Coming to the point, Swaroop took part in the Google Code Jam ( don't ask me why I didn't, I honestly don't know) and gave me what he thought was the toughest question of the second round.

Now I have Gopal for company to hack around ( boy! am I happy ) and we decided to try some XP on it. No marks for guessing which language we chose - python of course. Ya now I know, GCJ had only C++ and Java :P

The concept of pair programming, at least the way we tried it, is very simple. Two people take up a problem simultaneously and try their own approaches in parallel. In sometime, it becomes evident that one approach has a better chance of succeeding than the other, and then you sit together and write code further. It does work really well, in most cases.

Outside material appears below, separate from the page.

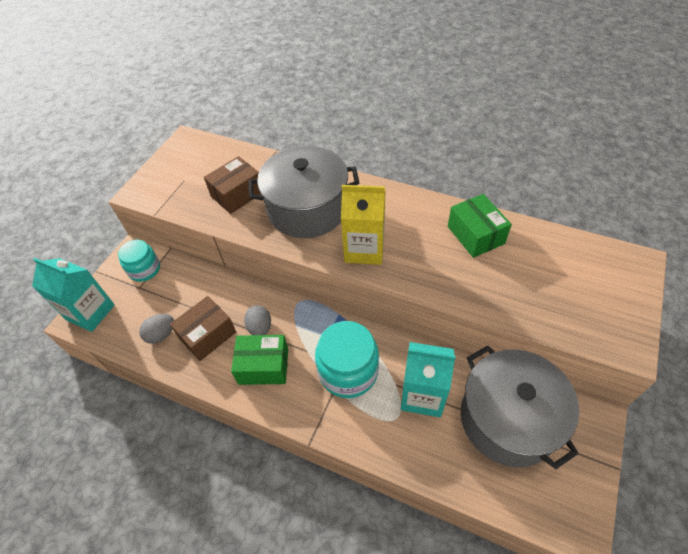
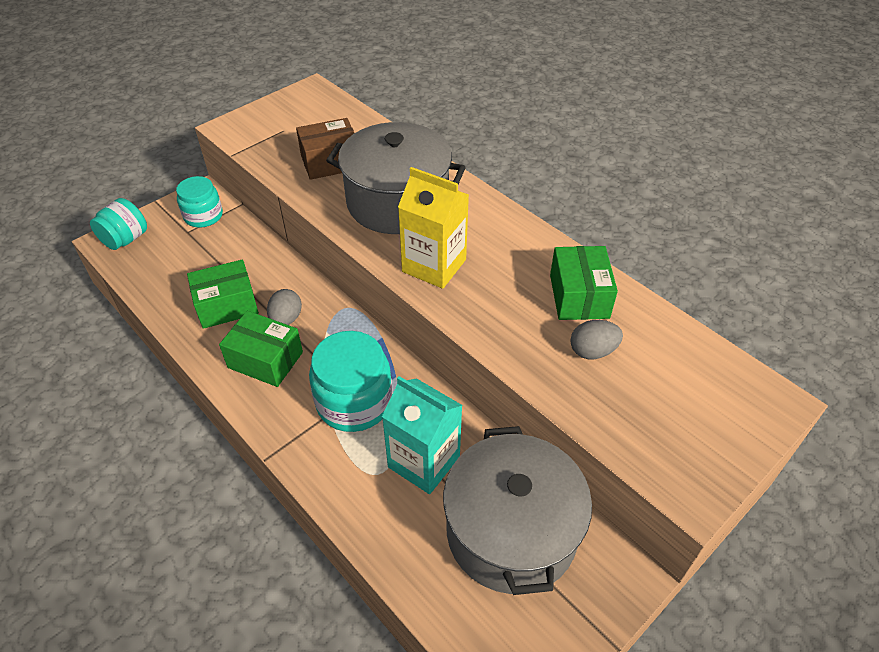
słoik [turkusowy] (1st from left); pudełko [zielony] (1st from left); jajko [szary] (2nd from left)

Being not at all new to programming contests ( that's how I got my job @ Y! - through a programming contest ) I know a damn and dirty way of solving any problem you give me - game trees and recursion. The philosophy is very simple - "When in doubt, use brute force". Put more technically, at any point in a problem, you have a finite number of paths you can follow. If you follow all of them at every point ( use recursion ), you will cover all possible solution paths. This is hopelessly inefficient as it is O(n^n) and uses recursion, but there has hardly been a problem it cant solve. There are some problems you can only solve that way, the 8 queens problem for instance. Then you do what is called alpha pruning and reduce the number of trees. Will post on it sometime.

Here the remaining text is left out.